6. Detection Rule (YARA)

The following YARA rule can be used to detect this malware family:

rule ARM_IoT_Botnet_Mirai_Variant {

    meta:

        description = "Detects ARM IoT botnet with XOR obfuscation"

        author = "August Vansickle"

        date = "2024-12-25"

        hash = "9a07da839b86314643b1e3129f910d8e94c9b208c1a8fb9cf84f67e345b7cbb5"

        severity = "HIGH"

    strings:

        // Signature

        $sig = "im in deep sorrow." ascii

        // XOR-encoded strings (key 0x2)

        $xor1 = "QJGNN" ascii      // SHELL

        $xor2 = "Q[QVGO" ascii     // SYSTEM

        $xor3 = "@WQ[@MZ" ascii    // BUSYBOX

        $xor4 = "okpck" ascii      // mirai

        // Target processes

        $target1 = "bashlite" ascii

        $target2 = "gafgyt" ascii

        $target3 = "tsunami" ascii

        $target4 = "hajime" ascii

        // File paths

        $path1 = "/proc/%d/exe" ascii

        $path2 = "/dev/watchdog" ascii

        // Debug strings

        $debug = "[0clKiller" ascii

    condition:

        uint32(0) == 0x464c457f and  // ELF magic

        uint8(4) == 0x01 and          // 32-bit

        uint16(18) == 0x28 and        // ARM architecture

        (

            $sig or

            (3 of ($xor*)) or

            (3 of ($target*) and 1 of ($path*))

        )

}

7. Detection and Remediation Recommendations

7.1 Detection Strategies

Network-Level Detection

1.     Deploy the provided YARA rule across network security appliances

2.     Monitor for mass /proc/ enumeration from IoT devices

3.     Alert on /dev/watchdog access from non-system processes

4.     Implement network segmentation to isolate IoT devices

5.     Monitor outbound connections from IoT devices to unknown destinations

Host-Level Detection

6.     Implement file integrity monitoring for IoT device filesystems

7.     Monitor for processes matching signature string "im in deep sorrow."
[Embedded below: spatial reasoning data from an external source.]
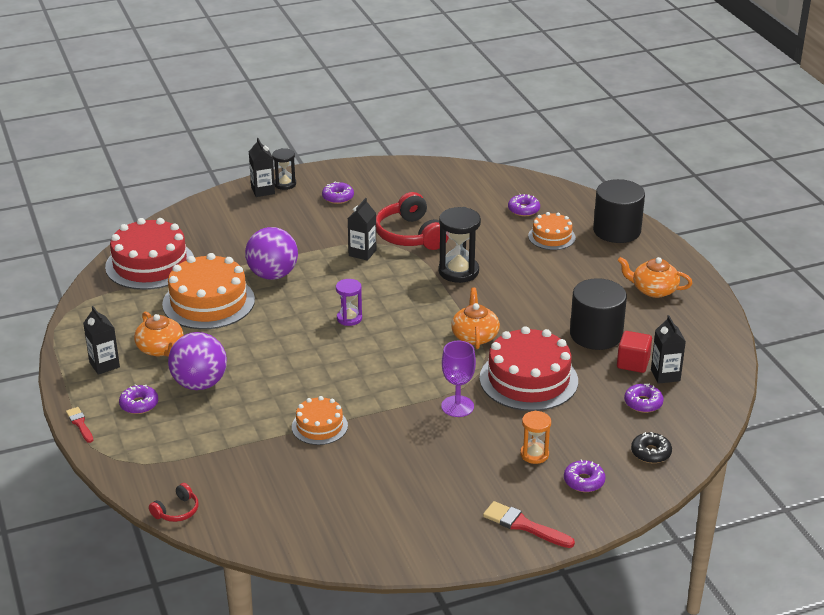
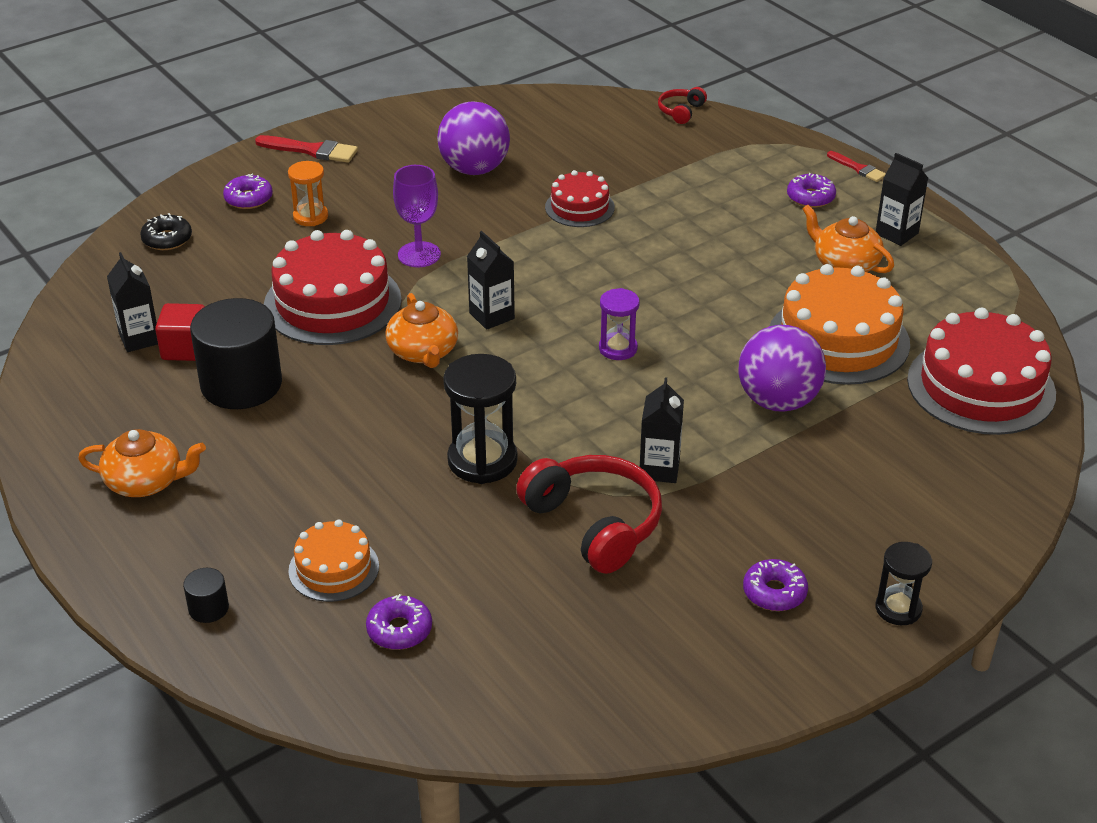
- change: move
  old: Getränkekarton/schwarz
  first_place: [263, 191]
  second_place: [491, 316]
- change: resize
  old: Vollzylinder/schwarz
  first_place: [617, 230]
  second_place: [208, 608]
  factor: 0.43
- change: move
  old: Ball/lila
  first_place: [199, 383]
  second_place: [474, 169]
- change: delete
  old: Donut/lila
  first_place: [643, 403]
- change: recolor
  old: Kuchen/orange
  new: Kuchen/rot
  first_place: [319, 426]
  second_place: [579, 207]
8.     Alert on systematic process termination patterns

9.     Track unexpected ARM ELF binaries on IoT devices

10.  Monitor system logs for crashes related to watchdog device access

7.2 Remediation Procedures

Immediate Actions

11.  Isolate infected devices immediately from production networks

12.  Perform factory reset on compromised IoT devices

13.  Change all default credentials on IoT devices

14.  Update firmware to latest versions

15.  Review network logs for lateral movement attempts

Long-Term Prevention

16.  Disable Telnet and SSH services or enforce strong authentication

17.  Implement network micro-segmentation for IoT devices

18.  Deploy intrusion detection systems monitoring IoT traffic

19.  Establish automated firmware update mechanisms

20.  Conduct regular security assessments of IoT infrastructure

21.  Implement least-privilege access controls for IoT devices

8. Conclusion

This analysis has comprehensively examined a sophisticated ARM-based IoT botnet malware identified as a Mirai variant. Through static reverse engineering, dynamic behavior observation, and system call tracing, we have confirmed multiple capabilities including competing malware elimination, system command execution, and anti-emulation techniques.

Key Conclusions:

22.  Threat Severity: The malware poses a HIGH risk to ARM-based IoT infrastructure due to its persistence mechanisms and anti-analysis capabilities.

23.  Detection Feasibility: The unique signature string "im in deep sorrow." and XOR-obfuscated strings provide reliable detection markers.

24.  Anti-Analysis: The malware employs /proc/cpuinfo checks to detect QEMU emulation, demonstrating awareness of automated analysis environments.

25.  Attribution: String and behavioral analysis confirms classification as a Mirai-derivative botnet targeting IoT devices.

26.  Remediation Priority: Organizations with ARM-based IoT infrastructure should immediately deploy detection rules and remediation procedures outlined in this report.

The provided YARA rule, IOCs, and MITRE ATT&CK mappings enable comprehensive detection and response capabilities for security operations teams.